Melbourne: the sprawl goes on and on

Monday, October 22nd, 2007

 

The Victorian State Government’s first assessment after five years of its controversial Melbourne 2030 planning blueprint has confirmed that sprawl on Melbourne’s fringes continues at a rate faster than hoped.

The Department of Planning and Community Development on Monday released the first part of its review of Melbourne 2030.

The review, completed using the figures from the 2006 census and other sources, argued that 48.3 per cent of new housing built in Melbourne was on “greenfield” sites — new subdivisions typically on the city fringes. Its target had been 42.5 per cent by 2005 and 31 per cent by 2030.

One of Melbourne’s top demographers on Monday questioned whether the Government’s analysis had attempted to play down how rapidly outer Melbourne was expanding.

Monash University demographer Bob Birrell said his detailed analysis of the census had found building on outer-urban subdivisions was responsible for far more new housing in Melbourne from 2001 to last year.

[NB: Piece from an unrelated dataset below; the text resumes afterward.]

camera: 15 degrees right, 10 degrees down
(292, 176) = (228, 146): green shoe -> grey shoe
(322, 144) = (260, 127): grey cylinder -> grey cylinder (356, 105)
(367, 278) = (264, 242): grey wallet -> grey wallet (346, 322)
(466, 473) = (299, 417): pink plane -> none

“We did the same analysis of outer suburban areas and got 59 per cent,” Dr Birrell said.

Five years ago, the Government wanted new building on subdivisions to be 45.2 per cent of all development. The rest it wanted in existing suburbs.

Planning Minister Justin Madden, questioned last night on what “greenfield” sites were, said through a spokesman that they included inner-city sites as well as outer-suburban developments.

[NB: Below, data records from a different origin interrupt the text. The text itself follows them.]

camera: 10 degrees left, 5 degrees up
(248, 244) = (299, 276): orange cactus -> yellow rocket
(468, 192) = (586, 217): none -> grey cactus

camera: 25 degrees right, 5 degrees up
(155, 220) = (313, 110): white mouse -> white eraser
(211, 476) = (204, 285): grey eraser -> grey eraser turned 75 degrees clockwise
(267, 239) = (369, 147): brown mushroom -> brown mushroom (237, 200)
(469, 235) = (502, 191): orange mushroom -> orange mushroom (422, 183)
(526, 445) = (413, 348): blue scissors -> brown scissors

This definition appeared to contradict the original Melbourne 2030 planning document, which classified greenfield sites as those within identified growth corridors and in fringe areas.

Under Melbourne 2030, the State Government promised to slow urban sprawl and direct housing development to established suburbs, especially activity centres around public transport, rather than in new subdivisions.

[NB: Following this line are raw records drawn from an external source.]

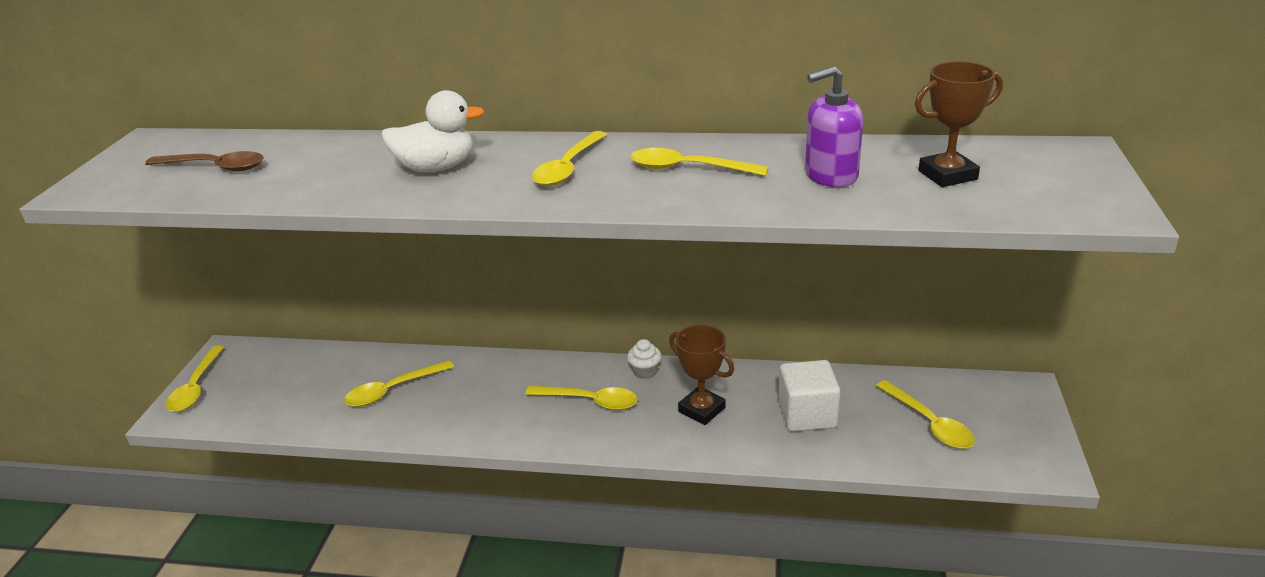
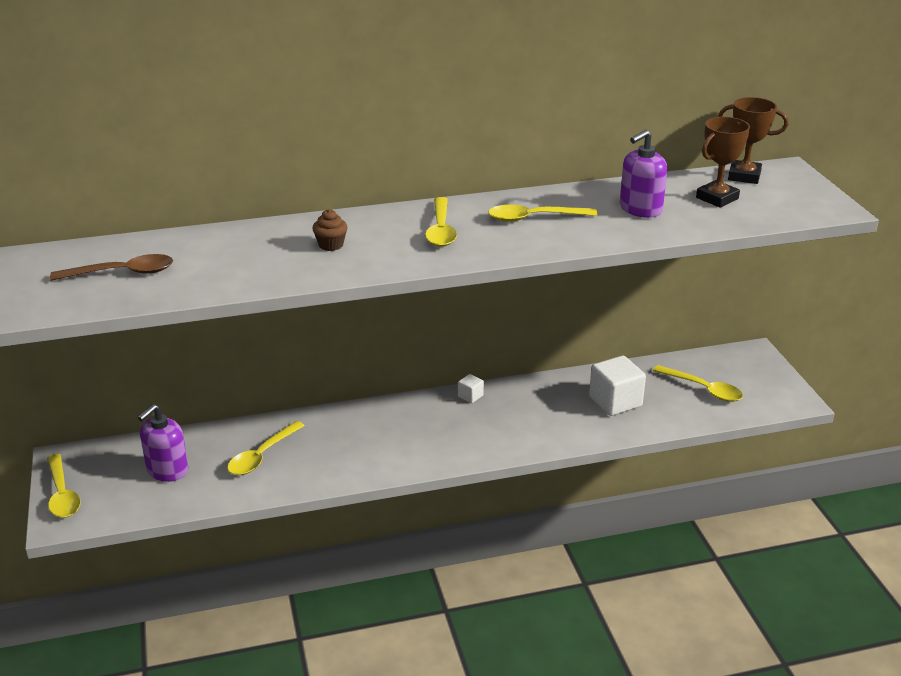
camera: 25 degrees left, 0 degrees up
(299, 385) = (167, 470): none -> purple soap dispenser
(436, 168) = (331, 245): white duck -> brown cupcake
(590, 401) = (442, 428): yellow spoon -> none
(645, 371) = (470, 396): white cupcake -> white cube
(701, 410) = (535, 415): brown trophy -> brown trophy (744, 176)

The analysis showed Melbourne 2030 had achieved much to date, a spokesman for Mr Madden said.

Achievements included the establishment of an urban growth boundary — a line drawn around the city in 2002 to protect farm paddocks and bush from urban sprawl.

The boundary has been redrawn once, in 2005 to allow further growth, and Monday’s analysis warned that “should the need arise, options are available for future growth outside the urban growth boundary”.

The report confirmed that a surging fringe population appeared to be more reliant on private cars, making further investment in public transport more urgent than was expected in 2002.

It noted the Government had last year pledged $10.5 billion in sustainable transport spending over the next decade.

The audit expert group reviewing Melbourne 2030 will use yesterday’s analysis to help with their report back to Mr Madden, due early next year.

Main findings

- Melbourne’s fastest-growing municipalities are on the city fringe (except Melbourne City Council).

- Melton grew by 8.9 per cent between 2001 and 2006, followed by Melbourne on 8.6 per cent.

- Casey had the biggest population growth — 40,700 people.

- No council area across Melbourne shrank in population size.

- The fastest-growing country areas — such as Geelong, the Surf Coast and Gippsland — were on Melbourne’s doorstep.